Family Land: Tips for keeping it from slipping away
The ability to control land is one of the most important elements of wealth creation in America. Early economists extolled the value of land, labor and capital as key ingredients to succeeding in a market economy. Until 1850, the only people allowed to vote in America were registered landowners. The importance of land ownership was not lost on African-Americans in the late 19th and early 20th centuries, and those with resources purchased as much land as they could. Many migrated thousands of miles to build their economic foundation on land that they owned, equating land ownership with freedom.
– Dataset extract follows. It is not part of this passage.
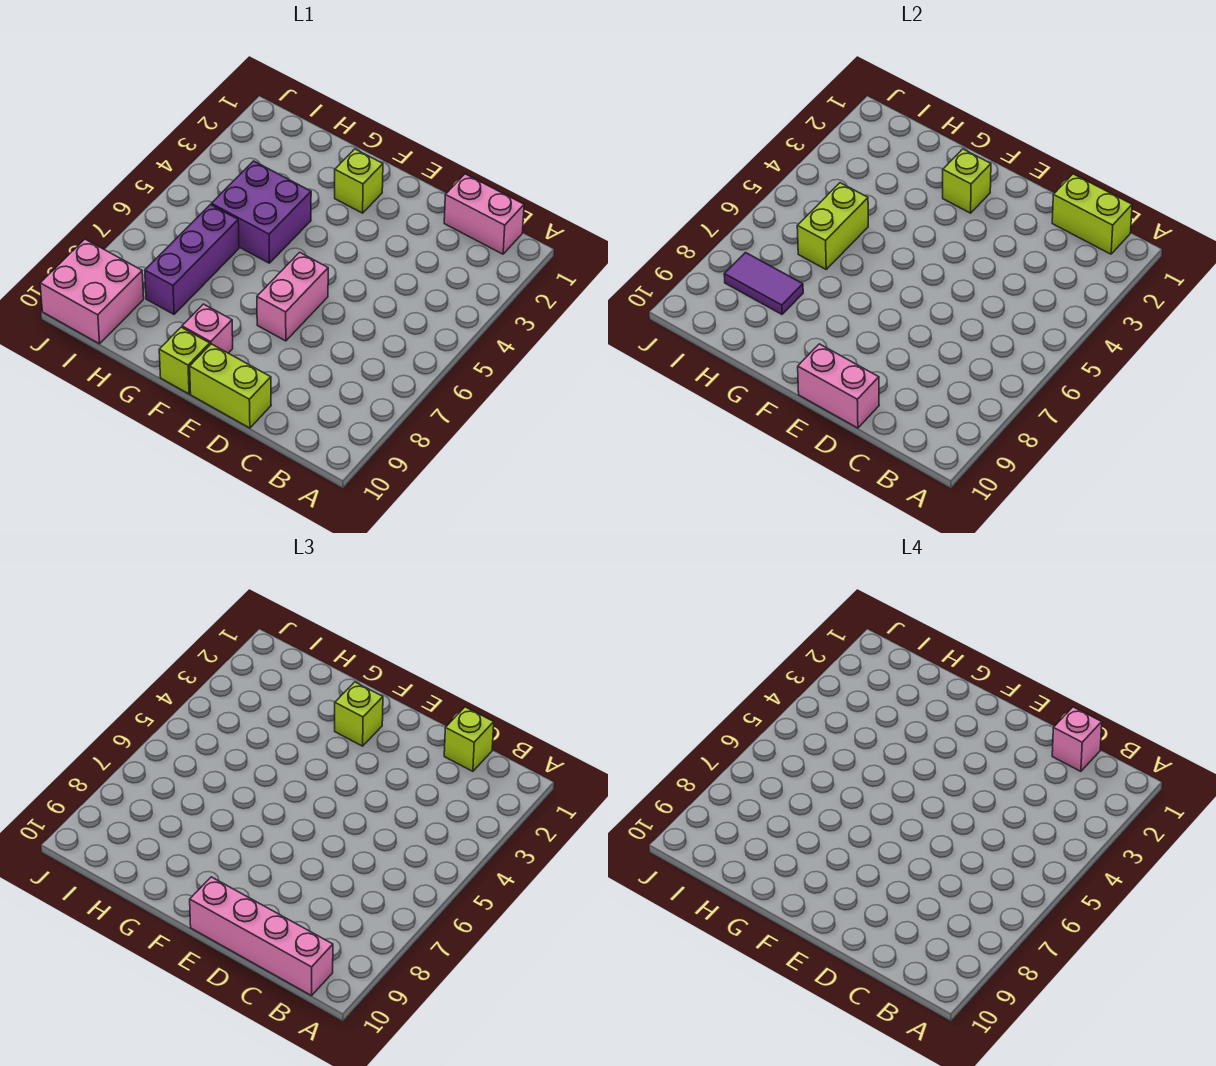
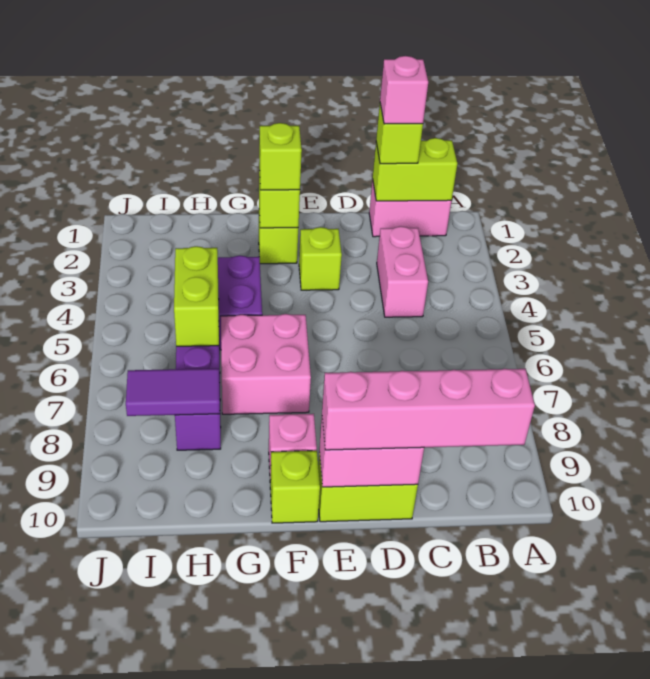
none -> lime brick E3 level 1
pink brick E6:E7 level 1 -> pink brick C3:C4 level 1
pink brick I9:J10 level 1 -> pink brick F6:G7 level 1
According to U.S. Department of Agriculture’s NASS Census data on African-American farmland ownership, African-Americans in 1910 owned 15 million acres of farmland. At the same time, according to a report on agricultural land ownership published in the Winter 2002 issue of Rural America, African-American farmers and non- farmers owned between 16 million and 19 million acres of rural land overall. However, African-American land ownership has since declined. According to NASS Census statistics, by 1997 African-Americans owned only 2.4 million acres of farmland. The 1999 Agricultural and Economics Land Ownership Survey found African-American rural landowners owned only 7.7 million acres, less than 2 percent of total land ownership in the United States. Today, African-American families continue to lose valuable land.
If your family owns land, here are six tips to ensure that it stays in the family.
Make sure the landholder has a will. When a person dies without a will, state law decides who inherits the land and how much they may inherit. Having a will ensures that the family member or members who should control the land remain in a position to do so. If you have aging family members who own land, speak with them today about obtaining a will.
Put an estate plan in place. Even with a will, the landowner needs to have a defined estate plan to protect the property. According to a study conducted by the Emergency Land Fund, 80 percent of African-American rural landholders do not have an estate plan. The Fund was established in 1973 to address the issue of Black land loss. Without an estate plan, land can be passed from one generation to the next without a defined structure, creating an ever-increasing level of fractional ownership and diminished control. Ownership conflicts can arise, particularly when heirs do not have any attachment to the land, do not live near each other or simply do not know each other at all. An estate plan can eliminate all of these issues. When discussing family land, you may want to recommend that the land be placed in a trust or in a family limited partnership. A board of overseers can be appointed to manage the land and, in this way, decisions that are made about the land will be made in an organized and thoughtful manner.
Make sure that land taxes are paid. Failing to pay taxes is one of the primary reasons African-American families lose land. When taxes become delinquent, the local government has the right to hold a public auction and sell the land to satisfy the unpaid taxes. If you want to ensure that your family land remains in the family, pay the taxes.
Seek first to sell land to family members. Often, when families sell land, they sell to whoever is interested in buying. According to the Emergency Land Fund, only 38 percent of land sold by African-Americans is sold to family members. Keeping land in the family is one step toward ensuring that land stays within the community. If land must be sold, seek first to sell it to other family members.
Hire quality legal counsel. There is no substitute for solid legal counsel, particularly when it comes to issues of land ownership and retention. Unfortunately, many African-American families either have difficulty obtaining legal counsel, or they do not understand the value of quality legal assistance. Solid legal counsel can be worth its weight in gold when it comes to protecting landholdings. If you desire to protect your family land, make sure that you retain good legal counsel that is knowledgeable about the area or areas where your land is located.
Understand the value of your land. Often, land is lost because the owners simply do not understand the value of the land. If you had a piece of land valued at $10,000, for example, the actual value of the land is $100,000 from a purchasing power standpoint. This is so because you can control a $100,000 asset, a home for example, by using the value of the land as a down payment. Understand that when you own land, you have power.
Remember that to acquire the land that is currently in your family, someone who came before you likely had to endure immense sacrifice. It is important to protect the land in your family, for you are protecting the legacy of sacrifice from which you stand to benefit.